Your code will overflow your count variable (which is an Int32, the default integral primitive in Crystal) before you get an OoM crash (probably), so I changed the count to a UInt64. I also added code that actually uses p, which helps get around optimizations during compilation which remove unused code (which may only happen if you compile with --release).


I agree with @asterite, though, that Crystal just isn’t a great option for your use case. Maybe someone could rewrite the language to use manual memory management or a borrow checker or something, but that would just be a new language.

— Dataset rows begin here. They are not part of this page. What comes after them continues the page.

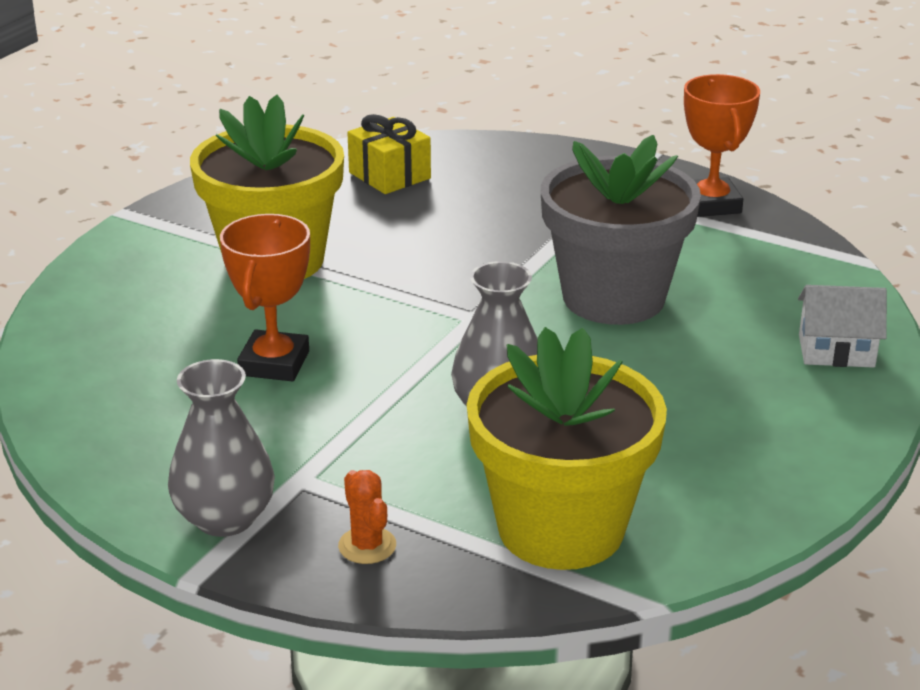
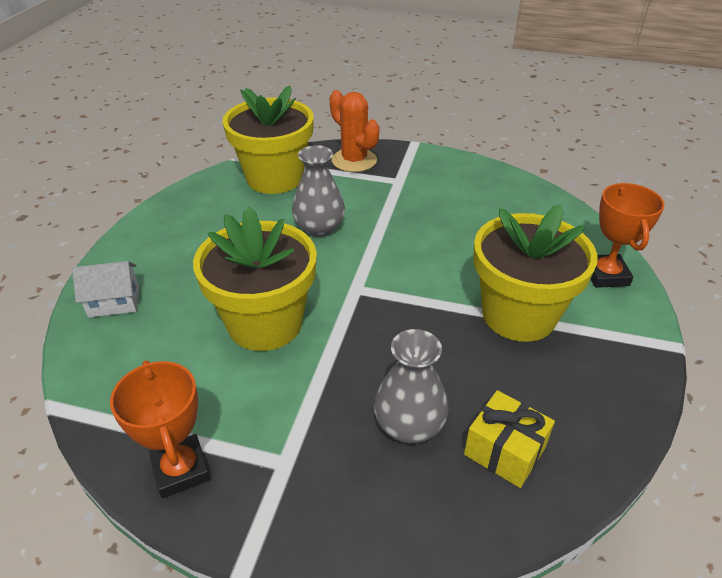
camera: 165 degrees right, 10 degrees up
(225, 518) = (419, 161): grey vase -> grey vase (409, 426)
(274, 363) = (455, 235): orange trophy -> orange trophy (606, 275)
(367, 546) = (354, 160): orange cactus -> orange cactus, size x1.86
(613, 298) = (265, 323): grey flower pot -> yellow flower pot

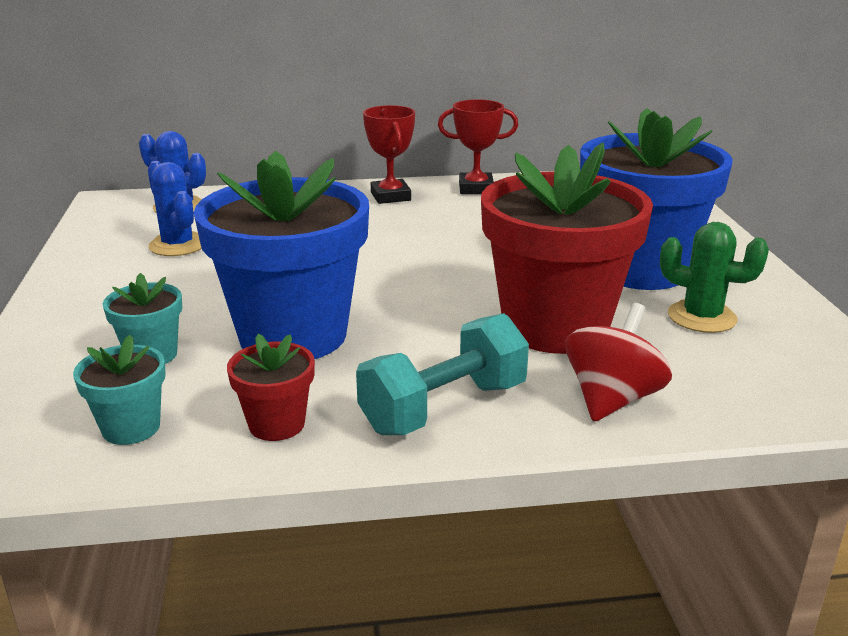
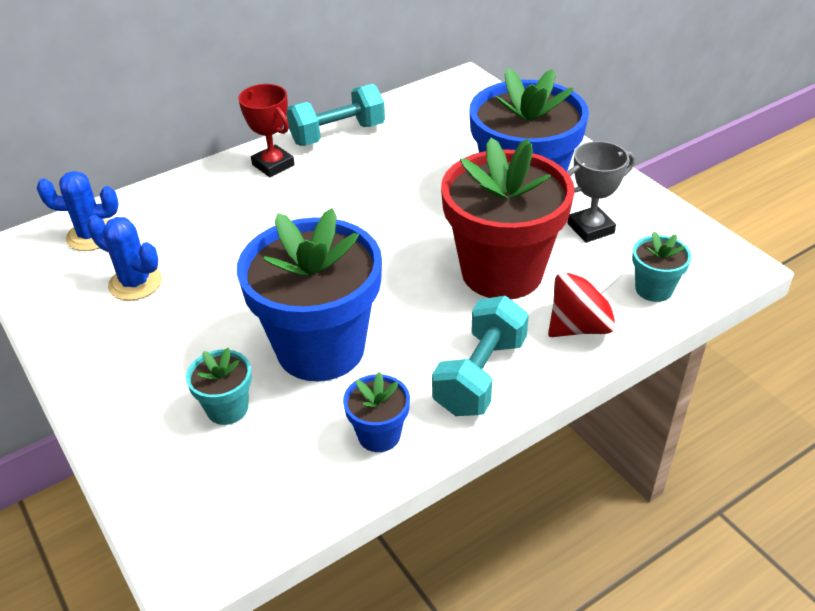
camera: 25 degrees left, 15 degrees up
(131, 428) = (277, 481): turquoise flower pot -> turquoise flower pot (654, 289)
(276, 424) = (379, 435): red flower pot -> blue flower pot
(476, 188) = (337, 134): red trophy -> turquoise dumbbell
(612, 399) = (580, 326): red spinning top -> red spinning top turned 60 degrees clockwise
(701, 317) = (590, 228): green cactus -> grey trophy

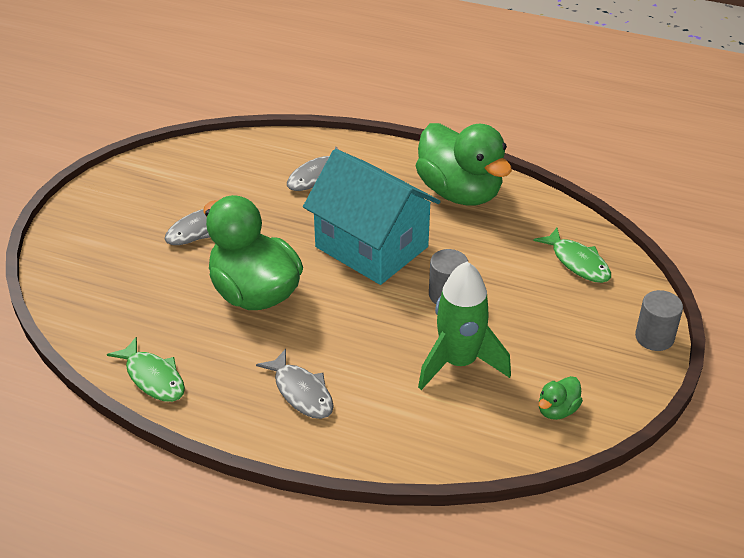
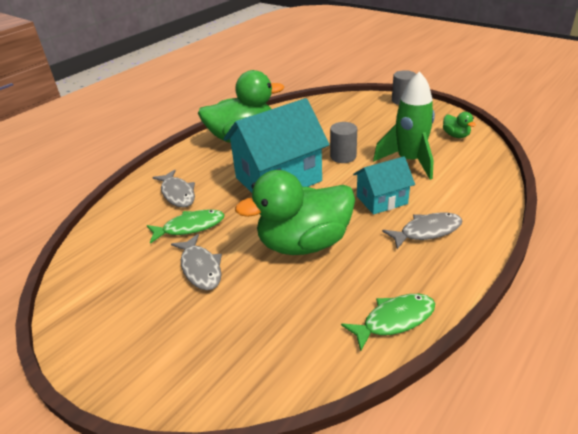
camera: 70 degrees left, 5 degrees down
(355, 345) = (382, 200): none -> turquoise house
(577, 262) = (332, 111): green fish -> green fish (190, 227)

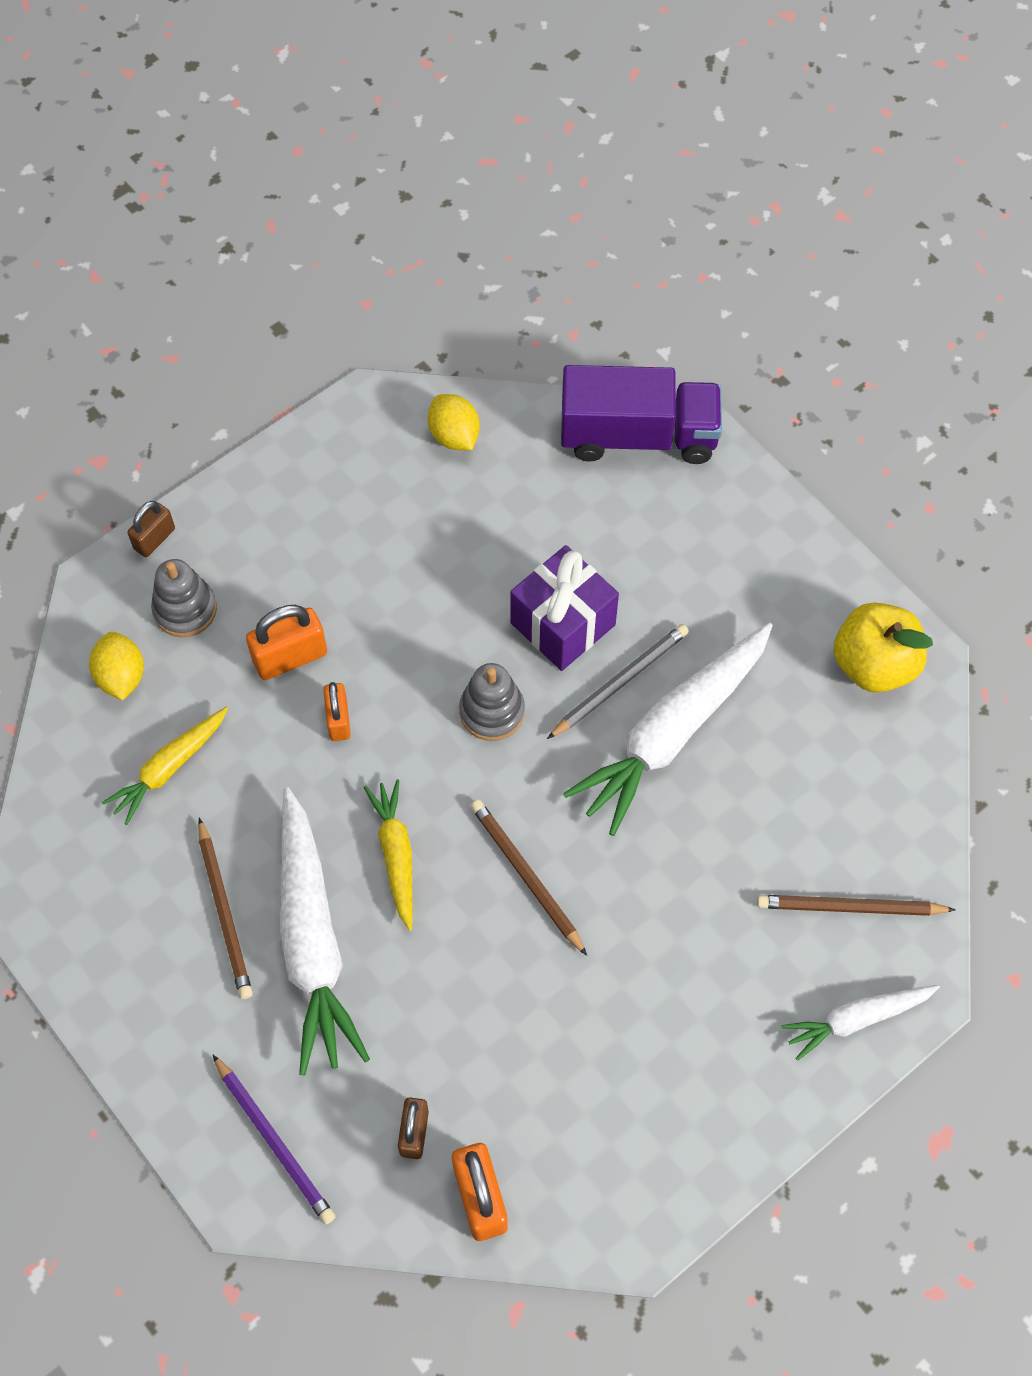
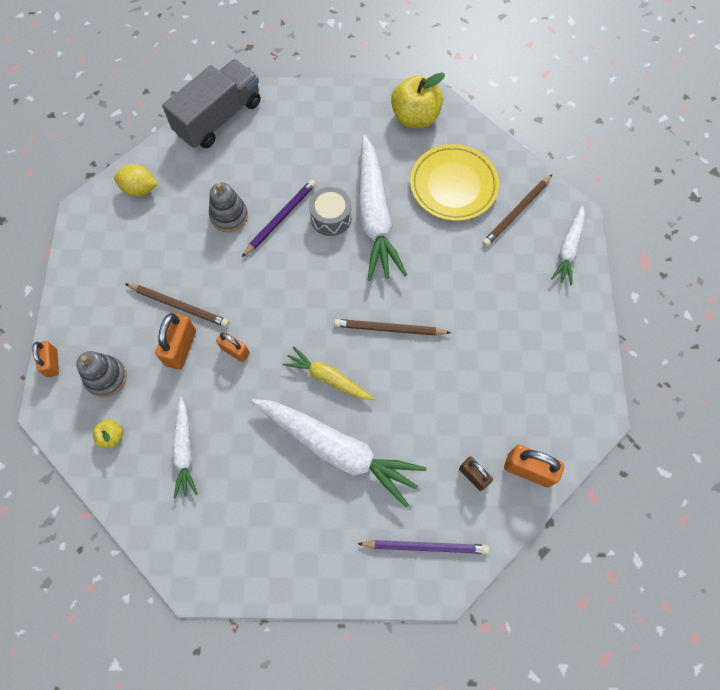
camera: 50 degrees left, 5 degrees up
(121, 676) = (112, 436): yellow lemon -> yellow apple
(154, 539) = (52, 363): brown padlock -> orange padlock
(169, 768) = (184, 450): yellow carrot -> white carrot
(225, 912) = (286, 481): brown pencil -> brown pencil (179, 306)
(492, 711) = (295, 281): grey stacking toy -> grey stacking toy (229, 216)
(563, 624) = (280, 218): purple gift -> purple pencil
(620, 682) = (331, 217): grey pencil -> grey drum
(638, 436) = (219, 118): purple truck -> grey truck
(813, 794) = (453, 185): none -> yellow plate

… until someone builds an alternative standard library with manual memory management :man_shrugging:

Never say never :laughing: There have definitely been some endevours in that direction (example: lilith/src/core at master · ffwff/lilith · GitHub).

But honestly, I’d like to stress that the bare language should be very well suite for such tasks. Just the stdlib isn’t. It focuses on usability which is a loss for efficient memory management. And that will certainly never change.

But when you have an alternative stdlib, you can swap it. Maybe that’s not completely original Crystal anymore, but it’s at least in part.
Besides the standard library, shards are another issue, though.

Crystal is foremost supposed to be easy to use. Unfortunately, that contradicts with manual memory management, because humans are not good at applying that. Crystal happily trades that extra efficiency for better usability by using automated garbage collection. Which makes it still pretty darn fast, by the way. Despite using a very generic GC library.

I can’t see how that would work. We have an option to turn off the GC. But all code expects it to be there. So how do you solve that?

3 Likes

Oh, I see now. You are talking about the stdlib. What does the stdlib include in Crystal? Java has the exact same problem on its java.util package, which has its collections (lists, hashmaps, sets, iterators, etc). The solution is easy, you simply do not use any of those. There are real-time data structures libraries out there that you can use, which produce zero garbage and do not rely on the GC.

This is defined by the prelude file, which by default is crystal/prelude.cr at master · crystal-lang/crystal · GitHub. However it’s possible to provide your own, which would be a requirement for a fully manual memory managed stdlib.

2 Likes

I’ve heard this quite a bit, but I’m curious about numbers. What sort of latency requirements do you have? How certain are you that Crystal’s GC pushes it above your threshold?